In the end, I decided to join the NaNo Rebellion - those authors who use the month to work on anything BUT a new novel. I set myself three distinct targets:
Finish my main edits on 'Unforgettable' and get it sent off to my editor. If it came back in time, complete her edits and get it ready for publication.
Write the last 15-20,000 words of the first Avonstow novel.
Re-work what was 'The Forest Children' and turn it into a different story.
These tasks would occupy me four days a week. Fridays would be spent at the Lido beginning my residency there and working on my Lido related novel or the projects I'd agreed to undertake. Although the novel would count towards my overall NaNo word count, it was an extra not an essential for my own list.

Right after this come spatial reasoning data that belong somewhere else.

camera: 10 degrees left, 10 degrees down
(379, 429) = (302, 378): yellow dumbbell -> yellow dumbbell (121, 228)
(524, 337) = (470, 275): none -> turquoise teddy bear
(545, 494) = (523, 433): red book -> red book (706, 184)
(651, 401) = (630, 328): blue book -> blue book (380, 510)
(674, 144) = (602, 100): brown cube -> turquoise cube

The first part of 1) was easy enough to do. Armed with an editing checklist from the Novel in a Year course, I dutifully began what felt like editing round 100 and got that ticked off. I was still thinking about 2) so skipped that and went straight to 3) as I wanted to get the book ready to go and editing and re-drafting is much easier than writing fresh, right? Well... maybe it is for some people! It took me until the 9th to get to halfway and that was the bit I'd already done a huge amount of work on re-writing! The second half was going to be the bigger challenge and again, I started faffing about writing this blog instead of just getting on with it. I had to be really disciplined to make myself walk away from the distractions of blog and mobile and actually tackle the remaining plot.

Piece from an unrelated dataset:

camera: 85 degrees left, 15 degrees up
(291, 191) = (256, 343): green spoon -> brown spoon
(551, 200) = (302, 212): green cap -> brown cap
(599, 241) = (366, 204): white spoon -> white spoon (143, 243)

In the end, I managed to completely re-write the story and I think it was worth it - it's a much more cohesive book now and everything is set up ready for Parts 2 and 3 when I eventually get around to writing them!

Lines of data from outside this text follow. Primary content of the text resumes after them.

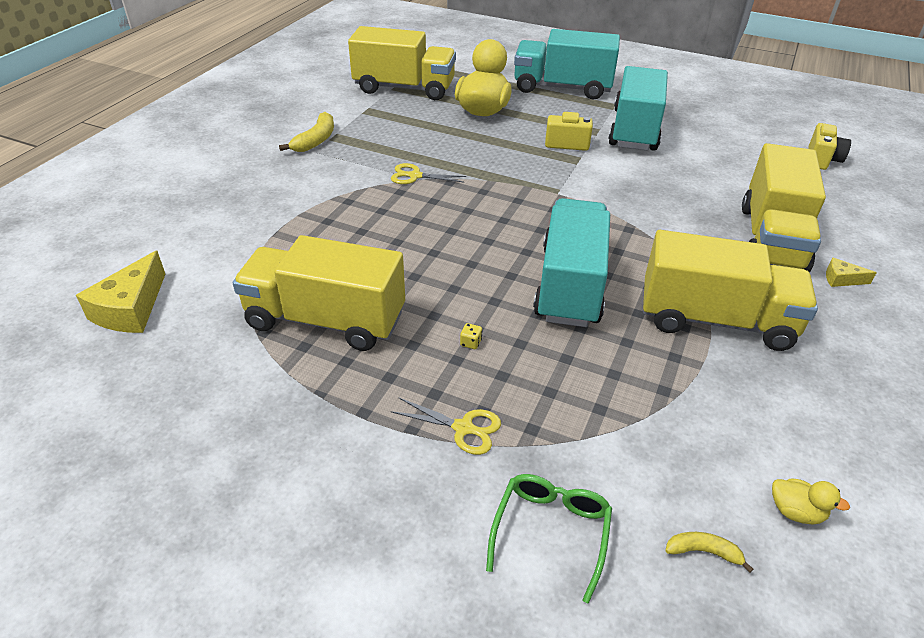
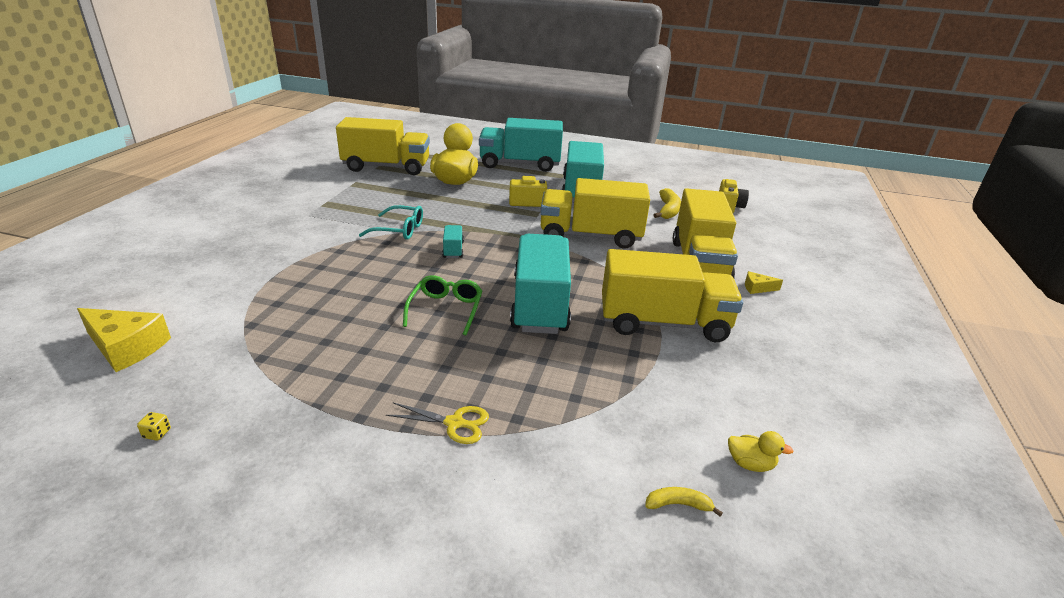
camera: 10 degrees left, 10 degrees down
(131, 309) = (126, 347): yellow cheese -> yellow cheese turned 75 degrees counterclockwise
(316, 140) = (308, 207): yellow banana -> yellow banana (668, 210)
(326, 320) = (321, 344): yellow truck -> yellow truck (590, 236)
(414, 176) = (399, 230): yellow scissors -> turquoise glasses
(471, 343) = (456, 354): yellow dice -> yellow dice (157, 433)
(475, 206) = (453, 250): none -> turquoise truck
(550, 532) = (541, 503): green glasses -> green glasses (445, 310)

However, part 2 of my self-imposed target nearly proved my undoing. I always find the last part of the book the hardest to actually write. I have no idea if it's a delaying tactic because I don't want to leave the characters, or if it's trying to avoid moving on to something new and unfamiliar, but whatever the reason, it's incredibly frustrating because the logical, sensible part of my brain, wants it finished so that I can move on. I end up feeling overwhelmed because there is too much on the go and my brain is already starting to think about the next project! This is worse than usual at the moment so I decided to make a list of where I was with the books so I could perhaps tackle the problem logically.
Adult Book 1: edited and in the publishing stage
Adult Book 2: waiting for editing
Adult Book 3: draft 1 complete
Children's Book: waiting for editing
Adult Book 4: draft 1 begun
I exceeded my targets - 'Unforgettable' is now ready for publication, Avonstow Book 1 is complete even though it took 22k words in the end and 'The Forest Children' has now become 'The Reign Of The Winter King' and I've started editing it.
However, I also have interviews to plan, blog posts to write, promo videos to create, books to review, an anthology to promote and the next issue of 'Makarelle' to get ready. Oh and the small issue of several other books all clamouring to be written...
It's time for a deep breath, an ordered list of jobs to be done and some more deadlines, I think!